What is the historical reason for MulDiv(1, -0x80000000, -0x80000000) returning 2?

Commenter rs asks, "Why does Windows (historically) return 2 for MulDiv(1, -0x80000000, -0x80000000) while Wine returns zero?"

The MulDiv function multiplies the first two parameters and divides by the third. Therefore, the mathematically correct answer for MulDiv(1, -0x80000000, -0x80000000) is 1, because a × b ÷ b = a for all nonzero b.

So both Windows and Wine get it wrong. I don't know why Wine gets it wrong, but I dug through the archives to figure out what happened to Windows.

First, some background. What's the point of the MulDiv function anyway?

Back in the days of 16-bit Windows, floating point was very expensive. Most people did not have math coprocessors, so floating point was performed via software emulation. And the software emulation was slow. First, you issued a floating point operation on the assumption that you had a float point coprocessor. If you didn't, then a coprocessor not available exception was raised. This exception handler had a lot of work to do.

It decoded the instruction that caused the exception and then emulated the operation. For example, if the bytes at the point of the exception were d9 45 08, the exception handler would have to figure out that the instruction was fld dword ptr ds:[di][8]. It then had to simulate the operation of that instruction. In this case, it would retrieve the caller's di register, add 8 to that value, load four bytes from that address (relative to the caller's ds register), expand them from 32-bit floating point to 80-bit floating point, and push them onto a pretend floating point stack. Then it advanced the instruction pointer three bytes and resumed execution.

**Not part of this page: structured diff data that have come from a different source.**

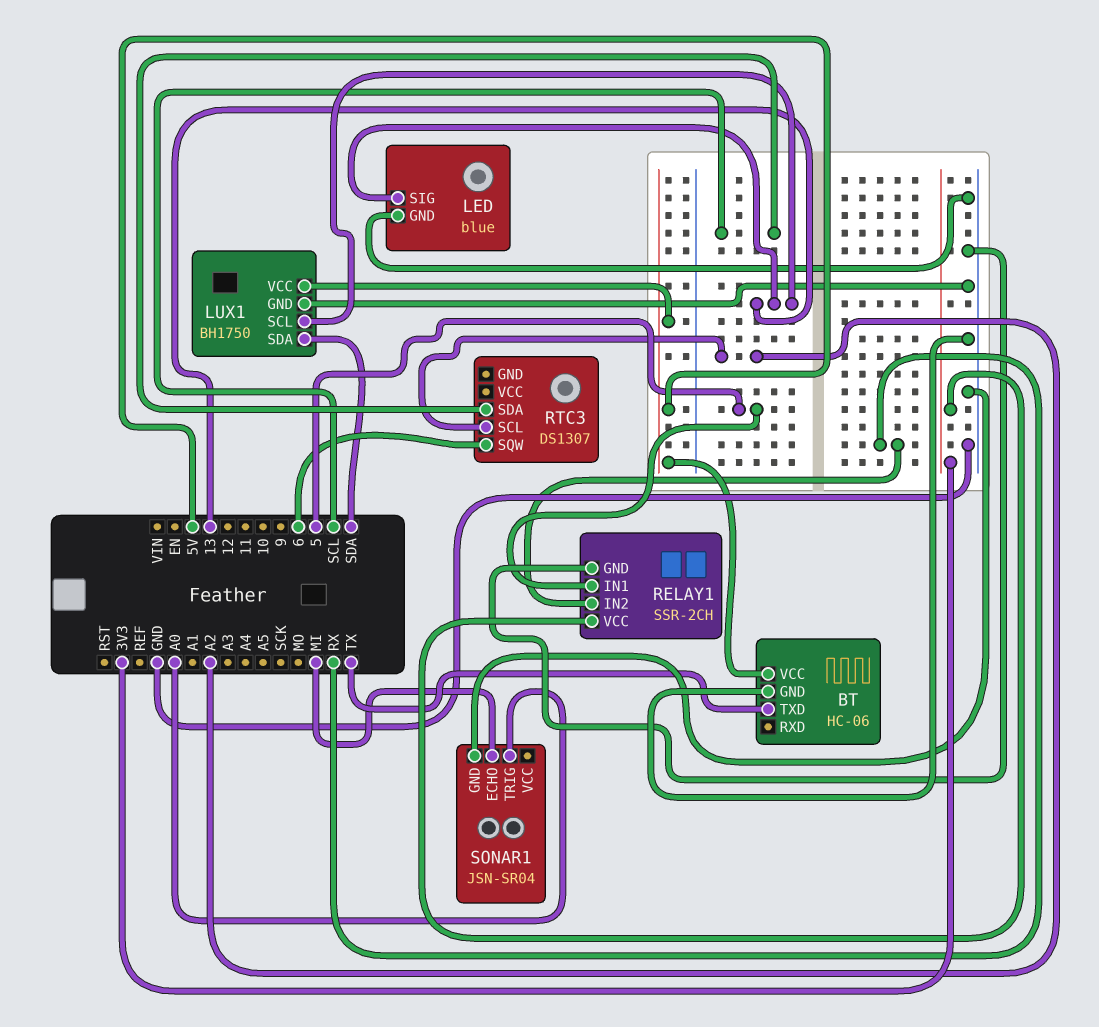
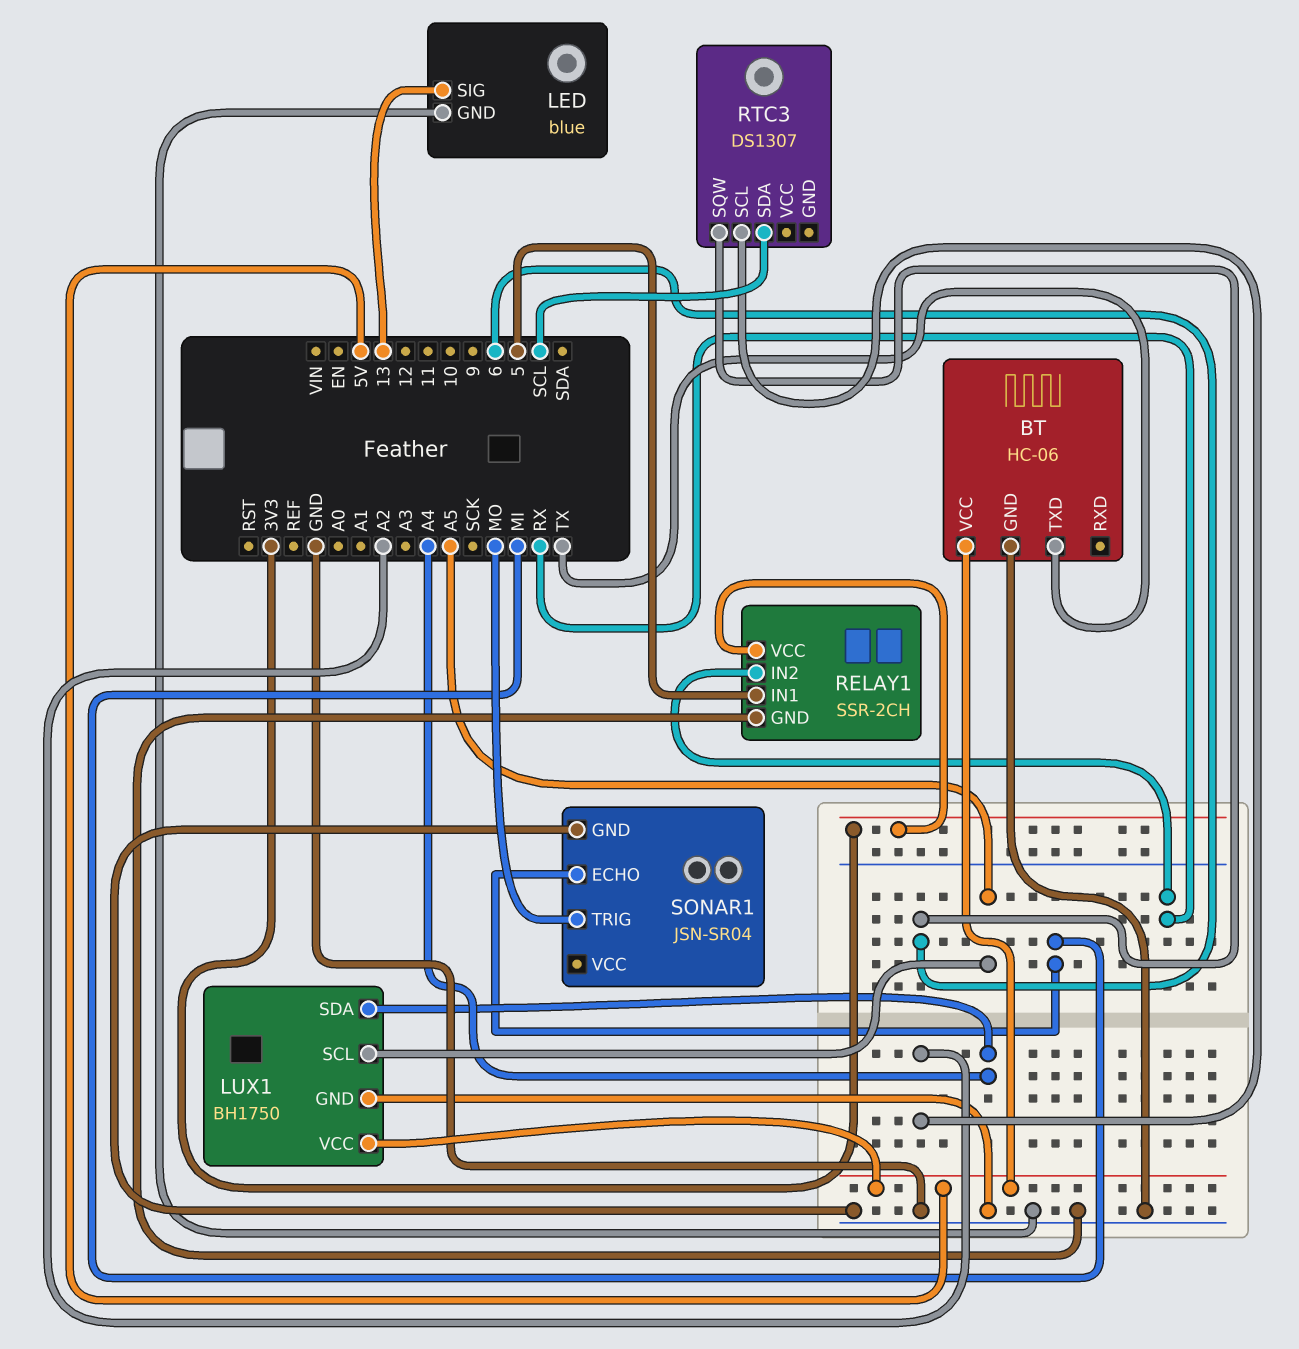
LUX1 pin SCL: 13 -> A5
LUX1 pin SDA: SDA -> A4
SONAR1 pin TRIG: A0 -> MO

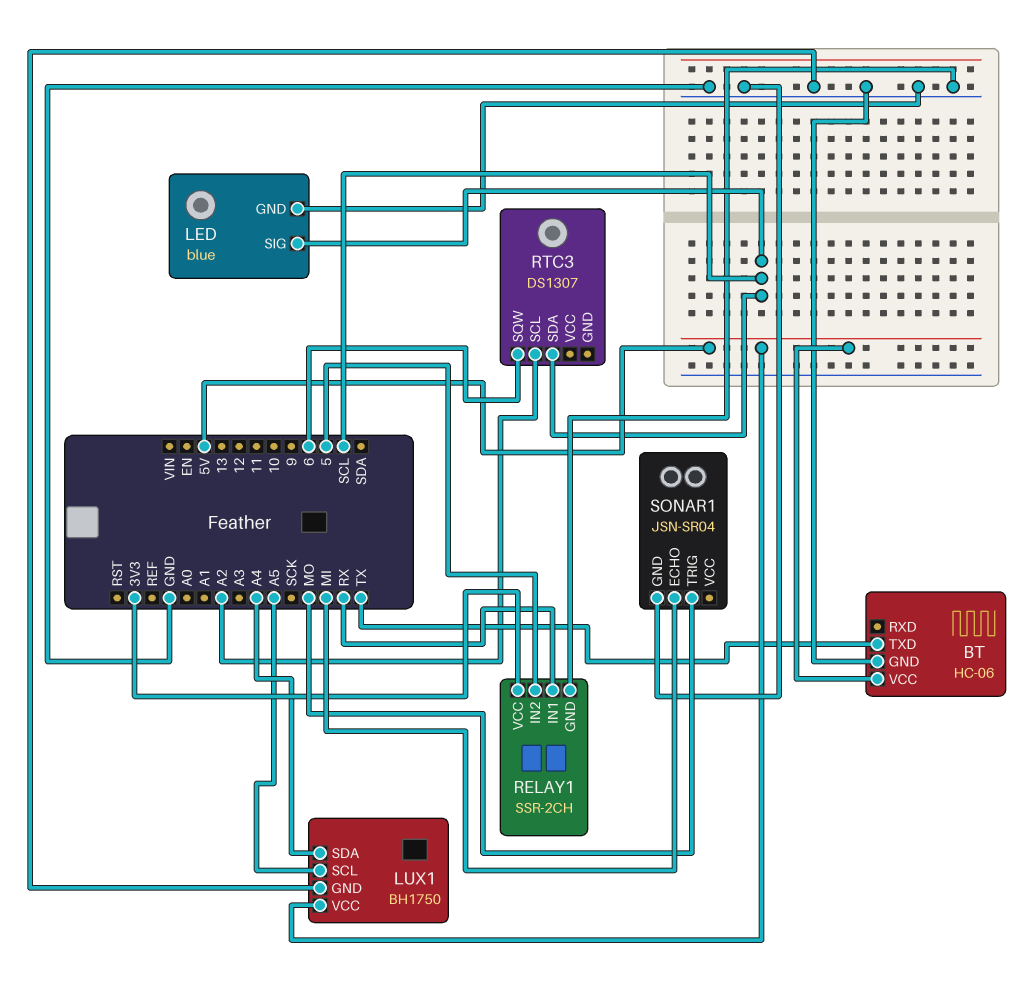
LED pin SIG: 13 -> SCL
RELAY1 pin IN1: 5 -> RX
RELAY1 pin IN2: RX -> 5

This took an instruction that with a coprocessor would take around 40 cycles (already slow) and ballooned its total execution time to a few hundred, probably thousand cycles. (I didn't bother counting. Those who are offended by this horrific laziness on my part can apply for a refund.)

It was in this sort of floating point-hostile environment that Windows was originally developed. As a result, Windows has historically avoided using floating point and preferred to use integers. And one of the things you often have to do with integers is scale them by some ratio. For example, a horizontal dialog unit is ¼ of the average character width, and a vertical dialog unit is 1/8 of the average character height. If you have a value of, say, 15 horizontal dlu, the corresponding number of pixels is 15 × average character width ÷ 4. This multiply-then-divide operation is quite common, and that's the model that the MulDiv function is designed to help out with.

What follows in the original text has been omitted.